As a planet moves from aphelion to perihelion it sweeps out half the area of the orbit, and the same area is swept out as it moves from perihelion to aphelion, so the times required to go from one point to the other are equal. This is because on the way in the planet is speeding up and on the way out it is slowing down, and for every point on the inward journey where the planet has a particular speed there is a symmetrical point on the outward journey where the planet has the same speed; so it covers the equal arcs at different speeds at different times, but with the same average speed over each half-orbit shown above.

In the diagram above the planet moves from one end of the minor axis to the other end, sweeping out a small area as it moves through perihelion. Covering the same distance (half the perimeter of the ellipse) as it moves through aphelion it sweeps out a much larger area. This is because at every moment the planet spends on the perihelion half-ellipse it is closer to the Sun, moving faster; and at every moment it spends on the aphelion half-ellipse it is further from the Sun, moving slower. So it takes much less time to cover the perihelion half of the orbit than it does to cover the aphelion half. As a result, objects with very eccentric orbits (such as comets) spend far more time far from the Sun than they do, near it (remember the example above, where it took a comet 300 years to cover the same distance at aphelion as it covers in one day at perihelion; obviously, such a comet would spend a far longer time far from the Sun, where it is moving slower, than near the Sun, where it is moving much faster).

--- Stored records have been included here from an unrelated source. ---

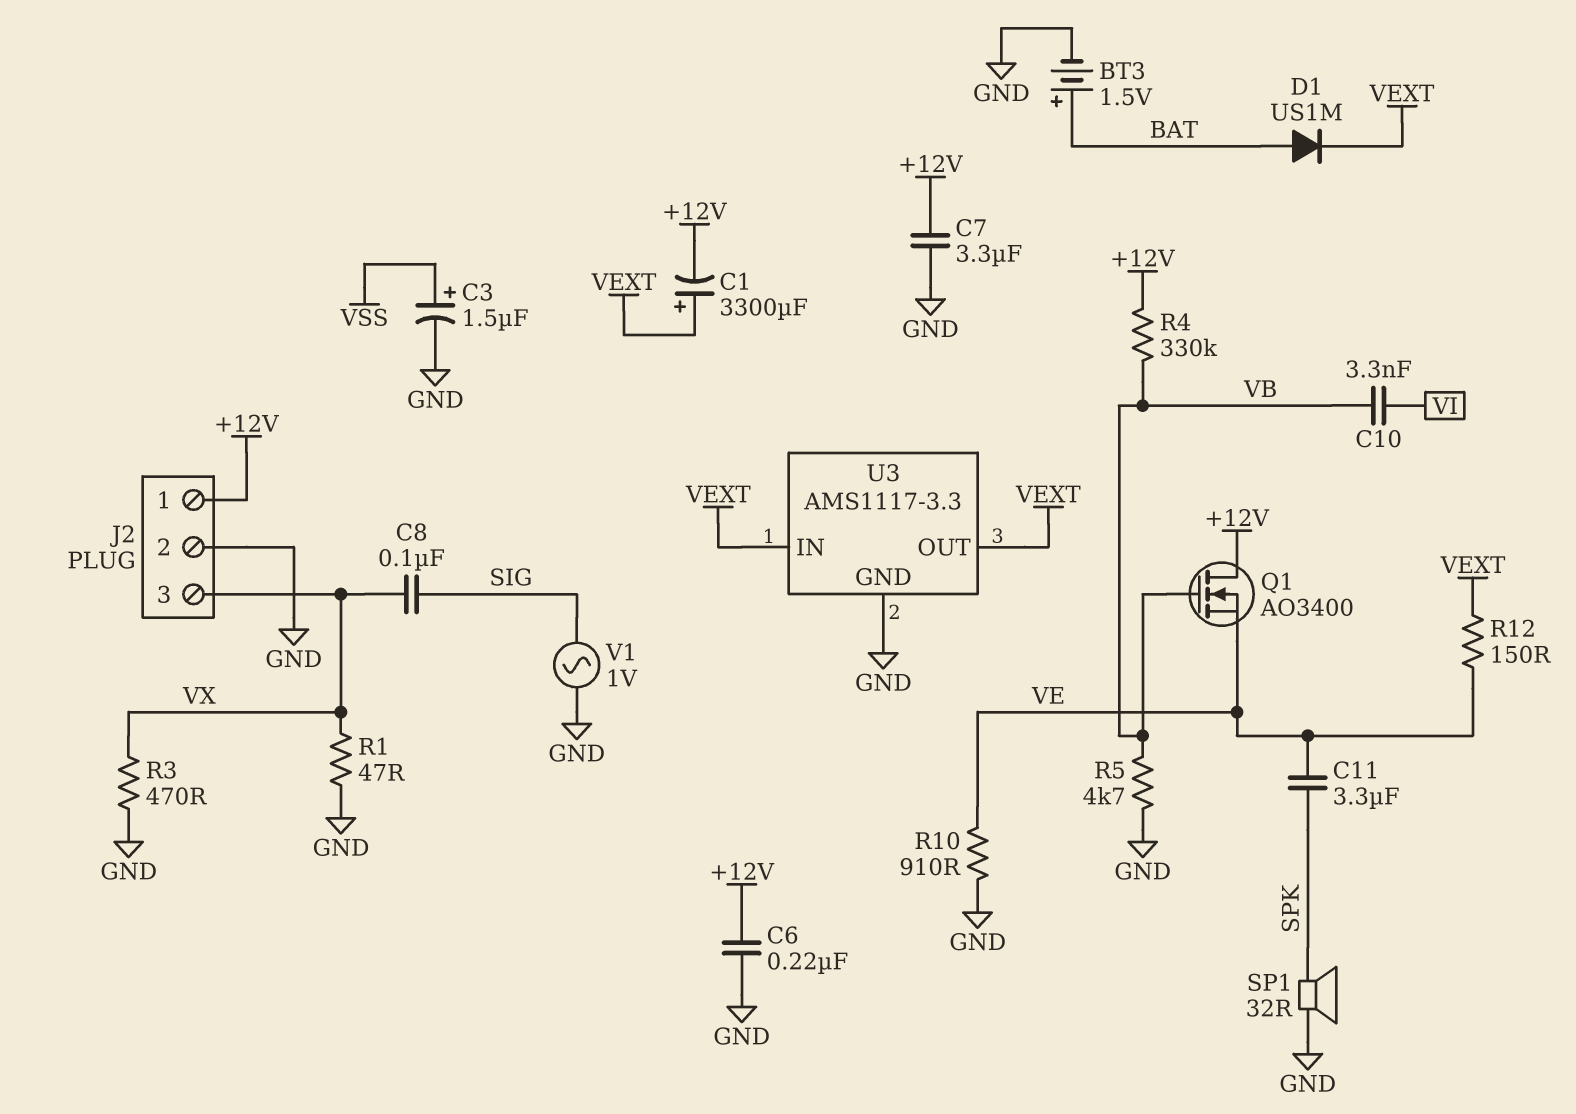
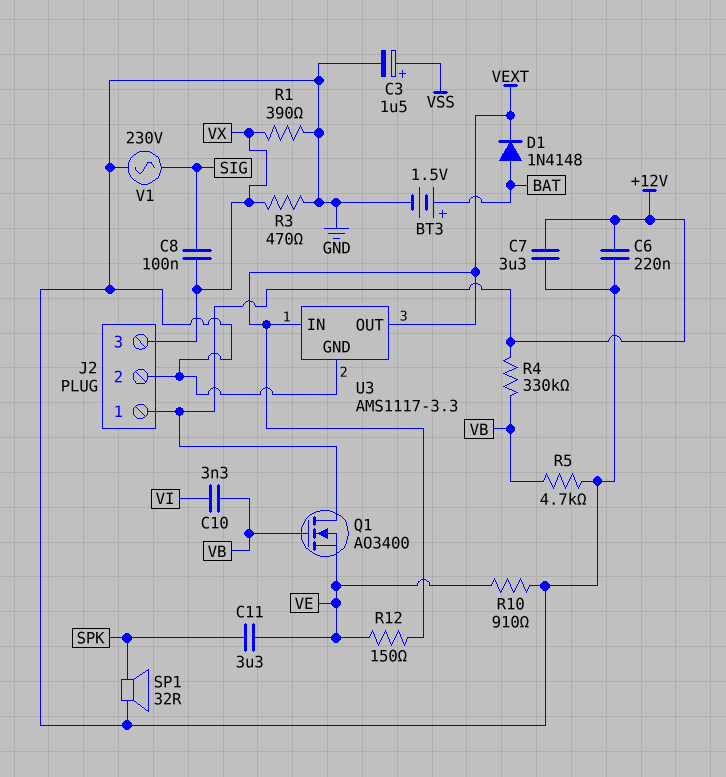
C1: 3300uF (plus VEXT, minus +12V) -> none
D1: diode US1M (A BAT, K VEXT) -> diode 1N4148 (A BAT, K VEXT)
R1: 47 (GND, VX) -> 390 (GND, VX)
V1: AC 1V (GND, SIG) -> AC 230V (GND, SIG)

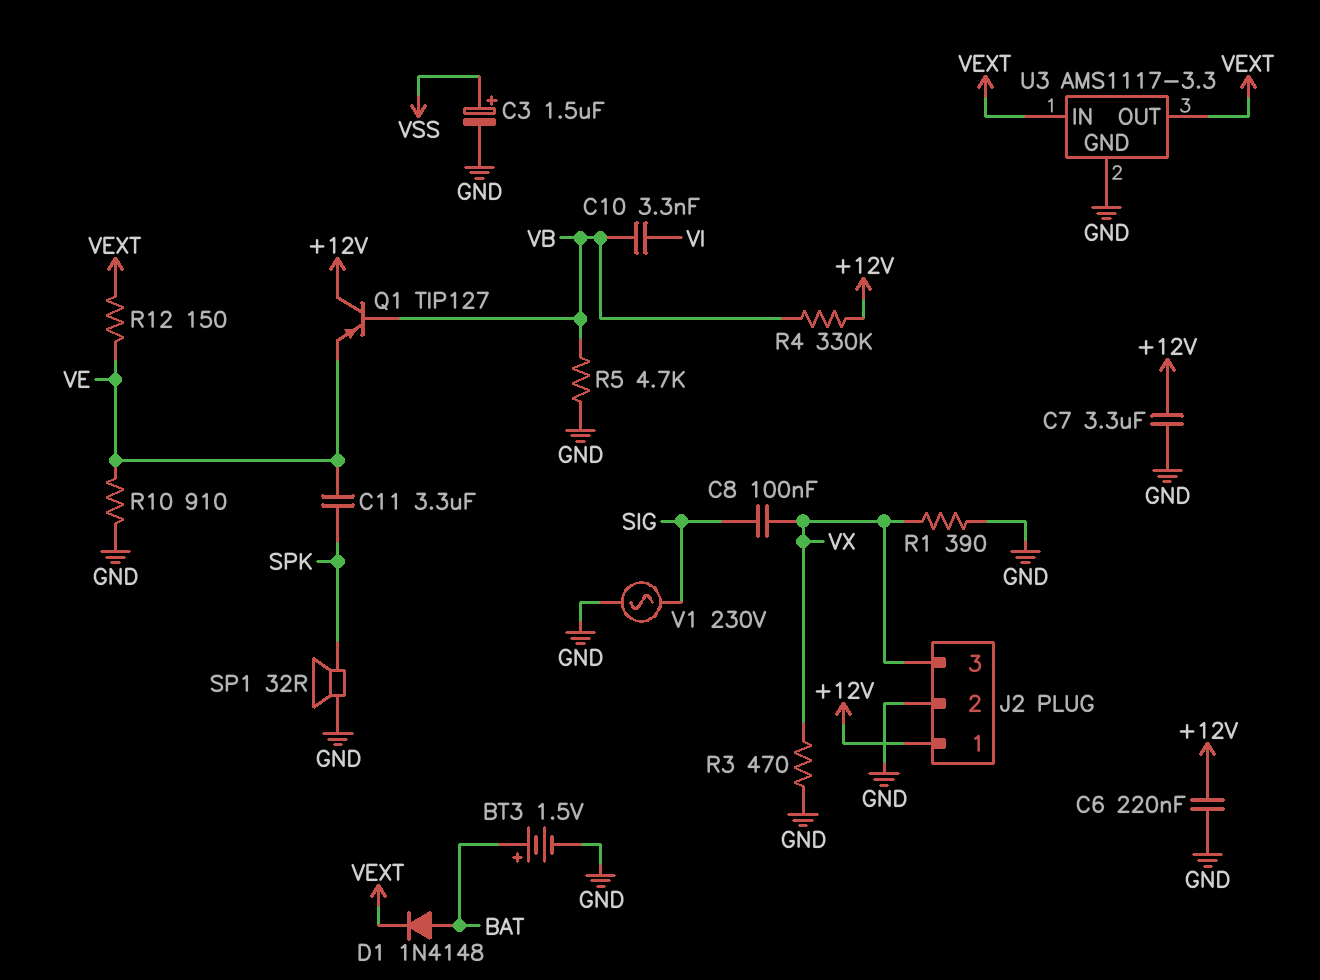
Q1: NMOS AO3400 (G VB, D +12V, S VE) -> PNP TIP127 (B VB, C +12V, E VE)

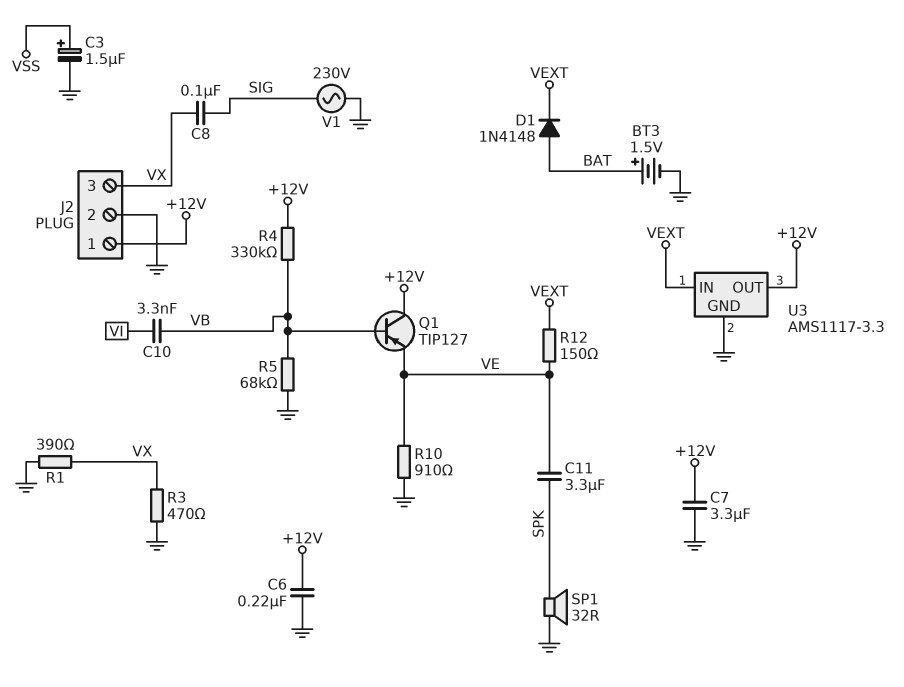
R5: 4.7k (GND, VB) -> 68k (GND, VB)
U3 pin OUT: VEXT -> +12V

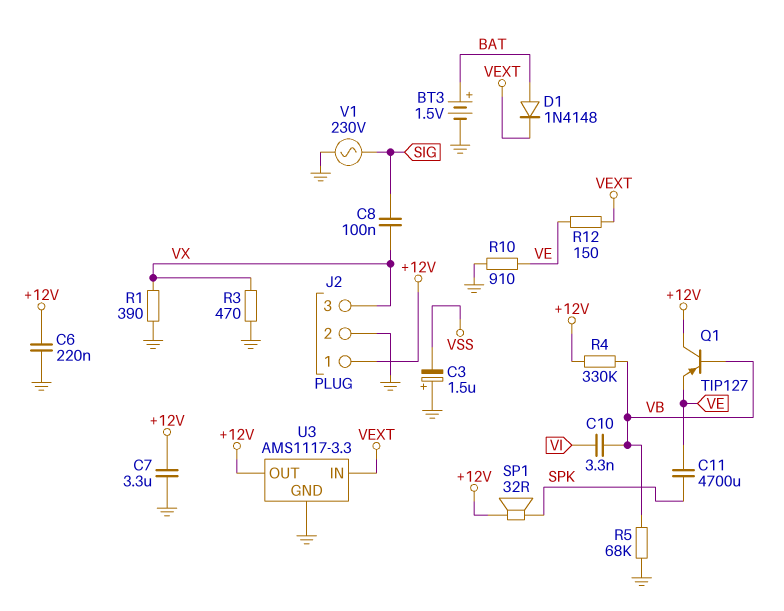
C3: 1.5uF (plus VSS, minus GND) -> 1.5uF (plus GND, minus VSS)
C11: 3.3uF (SPK, VE) -> 4700uF (SPK, VE)
SP1: speaker 32R (GND, SPK) -> speaker 32R (+12V, SPK)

The Force Behind The Law: A Cautionary Note
The reason that the planets move this way is that the force that keeps them in their orbits points at the Sun. When they are moving away from the Sun its pull is backwards and sideways relative to their direction of motion, so they slow down and curve toward the Sun. When they are moving toward the Sun its pull is forward and sideways relative to their direction of motion, so they speed up and curve toward the Sun. Neither the nature of the force, its strength, or the way its strength changes with distance alters that statement. As a result, the Law of Areas would be true no matter what kind of force the Sun exerted on the planets, as long as that force pointed directly toward the Sun.
The force that the Sun exerts on the planets is the same as the gravitational force that the Earth exerts on us; and as discovered by Isaac Newton, it is an inverse-square law, meaning that it gets weaker as the planet moves away from the Sun, and stronger as the planet moves toward the Sun. Students often mistakenly presume or state that planets slow down as they move away from the Sun because the Sun's force is getting weaker (with the implication that if they didn't go slower its force couldn't hold onto them), and that planets speed up as they move toward the Sun because the Sun's force is getting stronger, and a stronger force makes them go faster than a weaker one would. This sounds reasonable, but is a totally incorrect analysis of the Law of Areas. No matter how the Sun's force changes with distance -- getting weaker as the inverse square of the distance or in any other way, not changing, or even getting stronger (as in the case of springs, which pull harder the more they are stretched) -- only the shape of the orbit would be affected. The Law of Areas would be completely unaffected, because all that it depends on, as stated above, is that the force is backward (slowing the planet down) as it moves outward, and is forward (speeding the planet up) as it moves inward.